Le voyage de l’Erythrée à Calais peut prendre de six mois à une année et coûte autour de dix mille dollars. Ceux qui choisissent la route la plus commune, du Soudan à la Libye, le font en payant un passeur. De la Libye, ils traversent la Méditerranée dans des bateaux surchargés pour débarquer sur les plages de Malte, de Grèce, de Turquie ou d’Italie.

«L’Erythrée a de nombreux problèmes, de gros problèmes, c’est pourquoi je suis parti. Je suis venu du Soudan en Libye, puis de la Libye vers l’Italie sous un camion. Je suis tout seul en Europe.
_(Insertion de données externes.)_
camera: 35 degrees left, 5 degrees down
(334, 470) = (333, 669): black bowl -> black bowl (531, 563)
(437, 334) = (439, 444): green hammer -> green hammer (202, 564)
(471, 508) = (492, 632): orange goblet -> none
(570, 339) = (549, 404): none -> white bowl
C’est dur ici, mais vivre en France dans cette maison c’est mieux que d’être en Italie sans toit. En Italie, j’étais dans la rue. J’ai payé dix mille dollars pour arriver là-bas. Ma famille attend que je lui envoie de l’argent. J’ai essayé de rejoindre l’Angleterre plein de fois. Je ne les compte même plus», m’explique Samson, vingt ans.

Quand les squats et les autres camps illégaux seront déblayés, une chose est certaine: ces personnes désespérées continueront à risquer leur vie pour atteindre l’Angleterre. «La vie est comme une vague. Aller, retour, aller, retour, c’est le rythme de la vie», me confie Naga. Il a déjà été expulsé une fois de Grande-Bretagne quand l’agence anglaise de protection des frontières a découvert qu’il avait déjà été fiché en Italie. Alors, pourquoi continue-t-il d’essayer d’entrer au Royaume-Uni, plutôt que de rester en France ou en Italie ? «En Italie, nous étions comme des animaux, pire, comme des ordures. Je ne peux pas survivre en Italie, c’est impossible. Et ma vie à Calais est vraiment trop difficile aussi. Je vais réessayer d’atteindre l’Angleterre, c’est mon rêve. L’Angleterre a une dimension humaine. Mais quand ils verront mes empreintes digitales, ils réessayeront de m’expulser. Je leur demanderai: Où vais-je aller? Je n’ai pas d’autre alternative que de venir ici. Alors je demanderai au gou-vernement anglais : S’il vous plaît, aidez-moi.»

 

* Caroline Woods est un pseudonyme. Tous les noms ont été changés. Guardian News & Media Ltd 2009.